# Why is a smaller value preferred for the public key in RSA?

For my practice implementation of the RSA cryptosystem I use a random value generation function such the value of public key e holds:

• The public exponent $$e$$ and the modulus $$n$$ should be $$e<\phi(n)$$

• $$e$$ and $$\phi(n)$$ are coprime, $$gcd(e,\phi(n)) = 1$$

Although this works satisfactorily, the algorithm returns values of $$e$$ which are very large in magnitude which, apparently, is undesirable.

Why is it preferred to generate smaller values for the public exponent in the RSA system?

As you said, choosing a large $$e$$ can make you vulnerable to attacks such as Wiener attack's because a big $$e$$ makes it possible to have a small $$d$$. It will also make the cost of your encryption higher.
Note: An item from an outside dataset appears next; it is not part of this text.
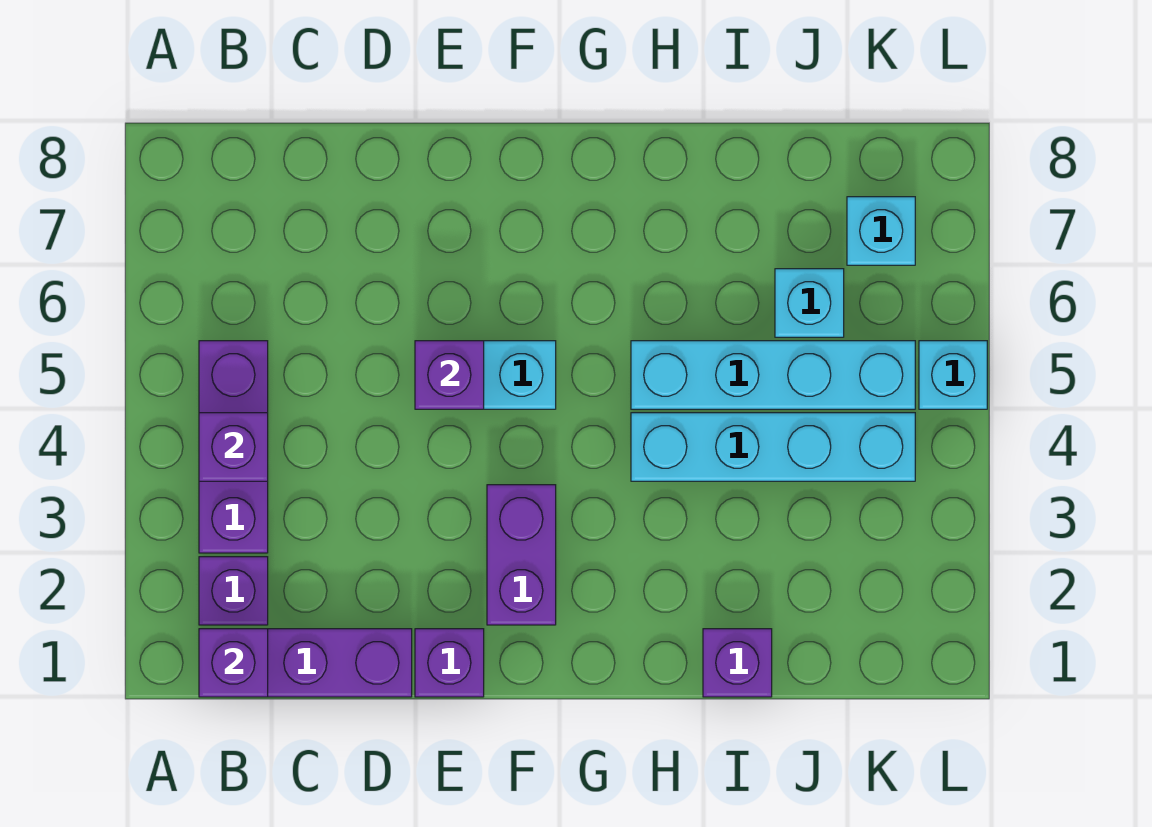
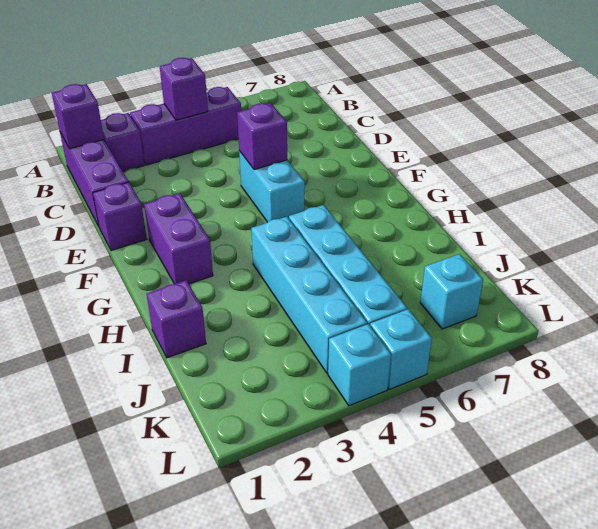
purple brick F2:F3 level 1 -> purple brick F2:G2 level 1
cyan brick J6 level 1 -> cyan brick L4 level 1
So big $$e$$ is not necessarily a problem (if make some verification on $$d$$, such as $$d>\frac{1}{3}\times n^{\frac{1}{4}}$$), but not the best choice.
A very common value for the public exponent is $$e=65537$$, because $$65537 = 2^{16}+1$$, which has a nice binary representation (like all Fermat primes): $$10000000000000001$$ This allow a fast computation using algorithm such as the sliding windows
You could choose $$e=3$$ for more efficiency, but you have to use a proper padding (RSA OAEP for instance). Using $$e=3$$ without proper padding will weaker your encryption scheme.